Tres meses después de morir Charles Chaplin, su tumba apareció abierta y vacía. Alguien había secuestrado el cadáver del cómico más famoso del mundo y los ladrones llamaron a la viuda pidiendo rescate. Su respuesta fue digna de una de sus películas.

Chaplin descansaba en un cementerio tranquilo de Suiza, hasta que dos mecánicos decidieron que robar el cuerpo era la forma más fácil de hacerse ricos. Para ello, desenterraron el ataúd de roble macizo, que pesaba una auténtica barbaridad, y se lo llevaron en una furgoneta. Era marzo de 1978, y lo que comenzó como un plan supuestamente "infalible" se convertiría en uno de los crímenes más absurdos de la historia moderna.

Los secuestradores eran Roman Wardas, un mecánico polaco de 24 años, y Gantcho Ganev, un mecánico búlgaro de 38 años. Ambos vivían en Suiza, trabajaban juntos, y estaban desesperados por dinero. Después de leer sobre la muerte de Chaplin y su entierro en el pintoresco cementerio de Corsier-sur-Vevey, tuvieron lo que consideraron una idea brillante: secuestrar el cadáver y pedir rescate a la familia. Después de todo, Chaplin había sido increíblemente rico. Su viuda, Oona O'Neill, seguramente pagaría cualquier suma para recuperar a su esposo.

Una noche oscura, armados con palas y determinación, los dos mecánicos cavaron la tumba de Chaplin, levantaron el pesado ataúd de roble, lo cargaron en su furgoneta y se lo llevaron. Lo enterraron nuevamente en un campo de maíz a unos kilómetros de distancia, marcaron cuidadosamente el lugar, y se prepararon para hacer su demanda de rescate.
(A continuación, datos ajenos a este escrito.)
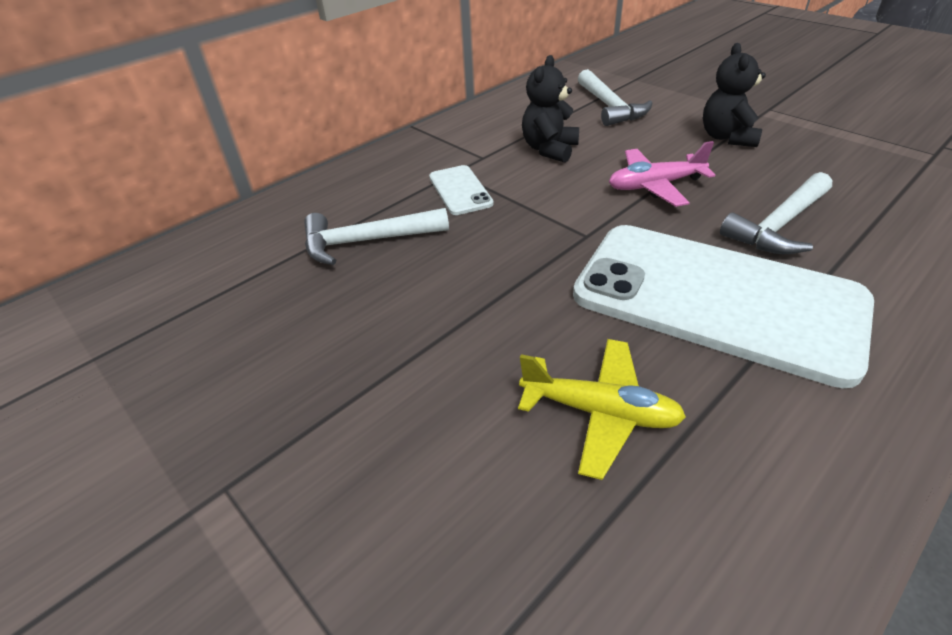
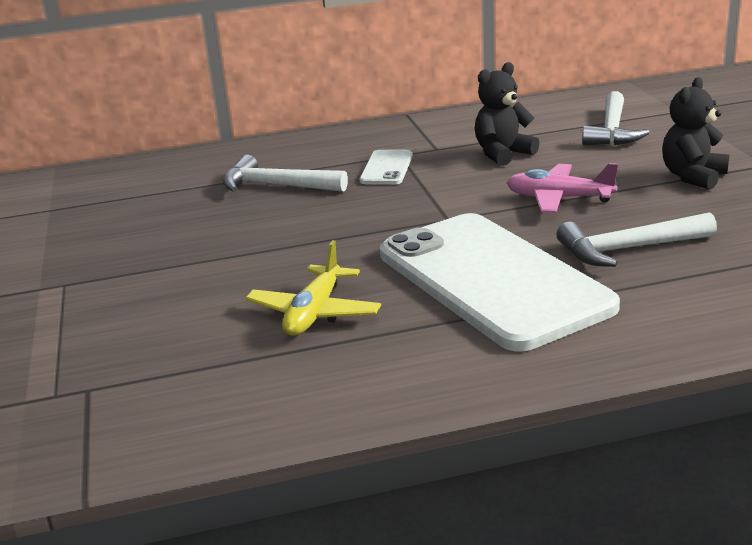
camera: 30 degrees right, 15 degrees down
(600, 412) = (314, 313): yellow plane -> yellow plane turned 60 degrees clockwise

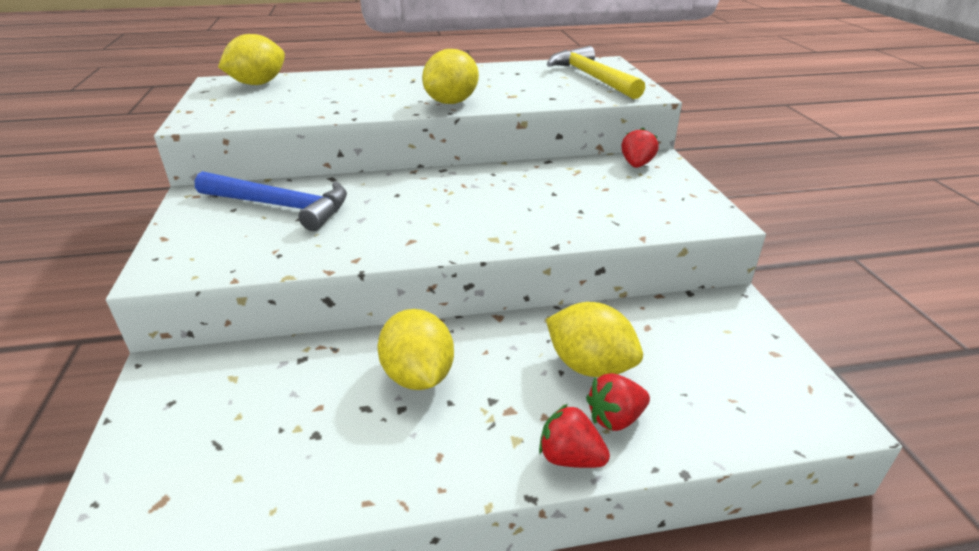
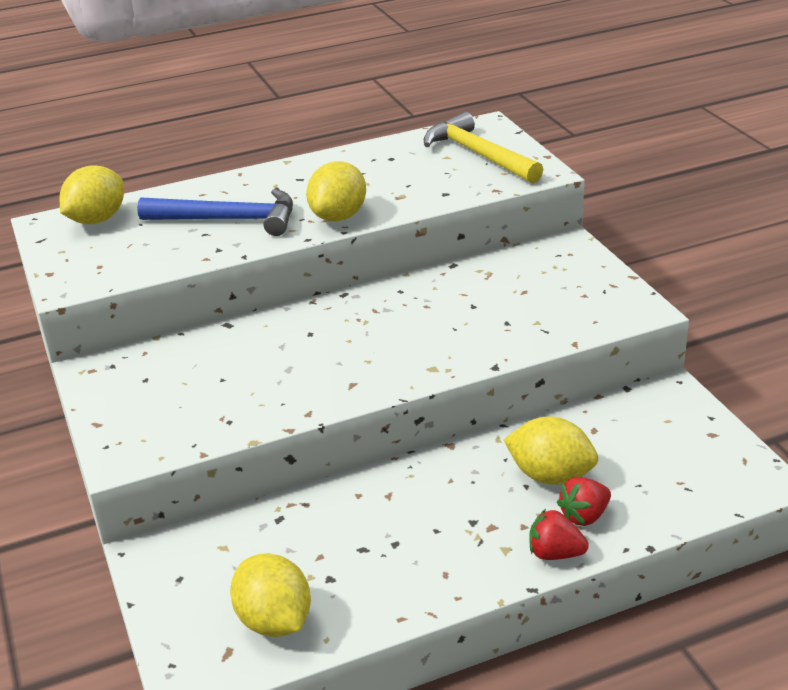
camera: 10 degrees left, 0 degrees up
(280, 206) = (194, 368): blue hammer -> blue hammer (229, 220)
(418, 376) = (397, 513): yellow lemon -> yellow lemon (274, 621)
(636, 165) = (548, 255): red strawberry -> none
Cuando llamaron a Oona O'Neill exigiendo 600,000 francos suizos (aproximadamente $250,000 en ese momento), esperaban lágrimas, pánico, desesperación. En cambio, obtuvieron algo completamente diferente. Oona, que había estado casada con Chaplin durante 34 años y había criado a ocho hijos con él, respondió con una calma helada que desconcertó completamente a los secuestradores.

"Charlie me habría encontrado esto ridículo," dijo. "Él no significaba nada más que un montón de huesos. No voy a pagar un centavo".

Los ladrones quedaron atónitos. ¿No iba a pagar? ¿Ni siquiera iba a negociar? Llamaron nuevamente. Y nuevamente. Hicieron más de 200 llamadas telefónicas durante las siguientes semanas, cada vez más desesperados, reduciendo el monto del rescate, amenazando, suplicando. Oona se mantuvo firme. La policía suiza, mientras tanto, estaba grabando cada llamada, rastreando cada movimiento.

Oona había dicho públicamente: "Mi marido está en mi memoria y en mis hijos. No está en una tumba". Era una respuesta perfectamente digna del espíritu de Chaplin, quien había pasado su vida burlándose de la codicia, la autoridad pomposa y los planes mal concebidos. Los ladrones habían secuestrado el cuerpo de un hombre cuya vida entera había sido una crítica a exactamente el tipo de estupidez que estaban demostrando.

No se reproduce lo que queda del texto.